The atom probe was introduced at the 14th Field Emission Symposium in 1967 by Erwin Wilhelm Müller and J. A. Panitz. It combined a field ion microscope with a mass spectrometer having a single particle detection capability and, for the first time, an instrument could “... determine the nature of one single atom seen on a metal surface and selected from neighboring atoms at the discretion of the observer”.[1]
Atom probes are unlike conventional optical or electron microscopes, in that the magnification effect comes from the magnification provided by a highly curved electric field, rather than by the manipulation of radiation paths. The method is destructive in nature removing ions from a sample surface in order to image and identify them, generating magnifications sufficient to observe individual atoms as they are removed from the sample surface. Through coupling of this magnification method with time of flight mass spectrometry, ions evaporated by application of electric pulses can have their mass-to-charge ratio computed.[2]

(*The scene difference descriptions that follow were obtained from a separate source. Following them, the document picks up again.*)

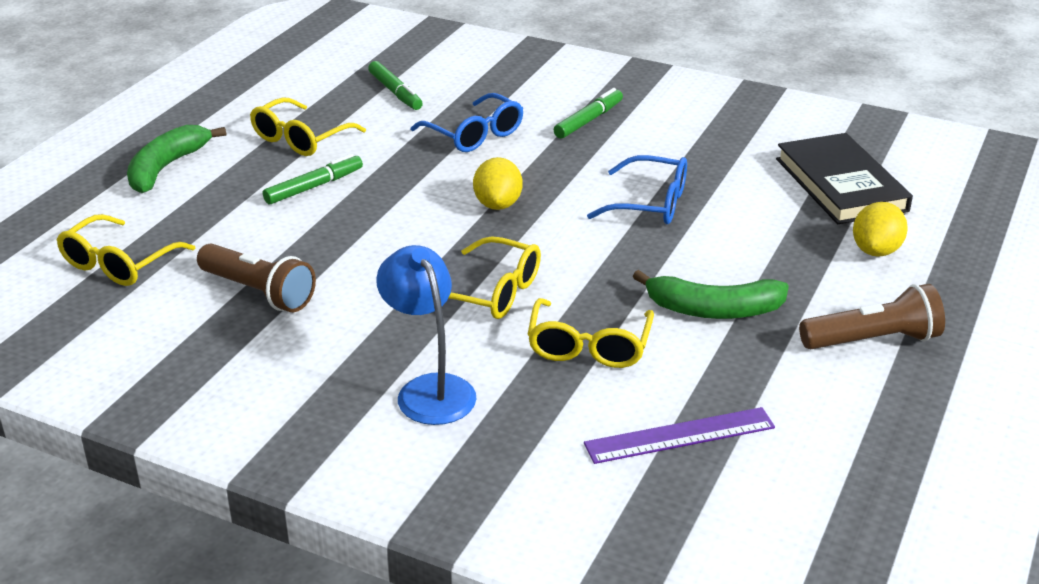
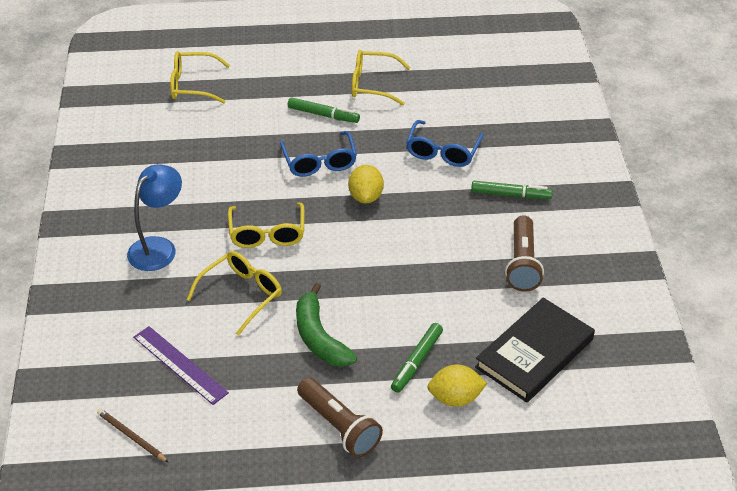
camera: 60 degrees right, 10 degrees up
(166, 168) = (297, 52): green banana -> none
(259, 292) = (202, 145): brown flashlight -> brown flashlight (522, 264)
(395, 92) = (466, 95): green marker -> green marker (417, 362)
(498, 204) = (366, 196): yellow lemon -> yellow lemon turned 60 degrees counterclockwise
(589, 346) = (241, 295): yellow glasses -> yellow glasses turned 150 degrees clockwise
(650, 204) = (424, 264): blue glasses -> blue glasses (319, 162)
(789, 519) = (132, 437): none -> brown pencil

Through successive evaporation of material, layers of atoms are removed from a specimen, allowing for probing not only of the surface, but also through the material itself.[3] Computer methods are used to rebuild a three-dimensional view of the sample, prior to it being evaporated, providing atomic scale information on the structure of a sample, as well as providing the type atomic species information.[4] The instrument allows the three-dimensional reconstruction of up to billions of atoms from a sharp tip (corresponding to specimen volumes of 10,000-10,000,000 nm3).